Thurber was accused of raping two white women, one the wife of a railroad worker and the other described as a 14-year-old "Norwegian servant girl". According to one of the illustrated North Dakota Mysteries and Oddities books, at least one of Thurber's accusers may have recanted her story. That said, Thurber had previously served two prison terms for attempted rape in Wisconsin.

==Accounts==
The lynching was described in the Daily Herald (which is now the Grand Forks Herald) in articles that are quite shocking to modern readers.

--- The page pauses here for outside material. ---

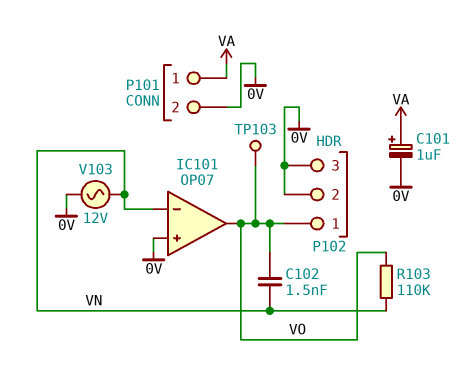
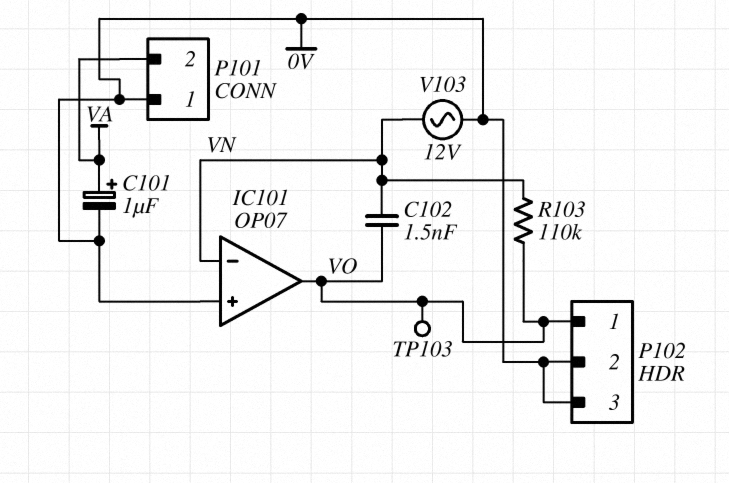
P101 pin 1: VA -> 0V
P101 pin 2: 0V -> VA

For example, at one point the headline writer used poetry, as follows:

Quiet and Peace Entirely Restored
and with an Investigation no One will be Bored
Public Opinion Carefully Sifted
and Every One Rejoices that the Negro was lifted
No Investigation Required
and None Need Fear for Themselves in the Trouble being mired
Thurber, the Negro Rapest [sic] Fell off the Bridge and was Hurt
while Mr. Thomas COVERED HIM UP WITH RED RIVER DIRT.

Racial expletives were used in headlines. According to the existing historical accounts, a mob of citizens broke down the doors of the jail to abduct Thurber before any trial could take place. Some law enforcement members fought to prevent Thurber from being removed from the jail, but were reportedly overpowered. Rival mobs put two nooses on Thurber's neck and engaged in a tug-of-war there in the street. Thurber may have already been dead when he was lynched from the middle of a railroad bridge over the Red River. According to the Grand Forks Herald newspaper account of October 24, 1882, Thurber admitted to the crime before he was lynched.

==Burial==
A description of Thurber's burial comes from the Daily Herald.

"Mr O.M. Thomas drove the body, incased [sic] in a plain coffin, to the cemetery. No mourners or even spectators followed. It was decided that no inquest would be held. No one demanded it and nobody wanted it. Directly or indirectly, almost the entire town was implicated. There being not the slightest pretension to secrecy, no investigation as to the means of this death was necessary. It is understood the he fell of [sic] the bridge and was hurt."

"Yesterday public comment over the lynching of Thurber completely subsided, and while it was the universal theme of conversation, yet it was mainly good humored comment and recitals of the amusing episodes omitted from the reports."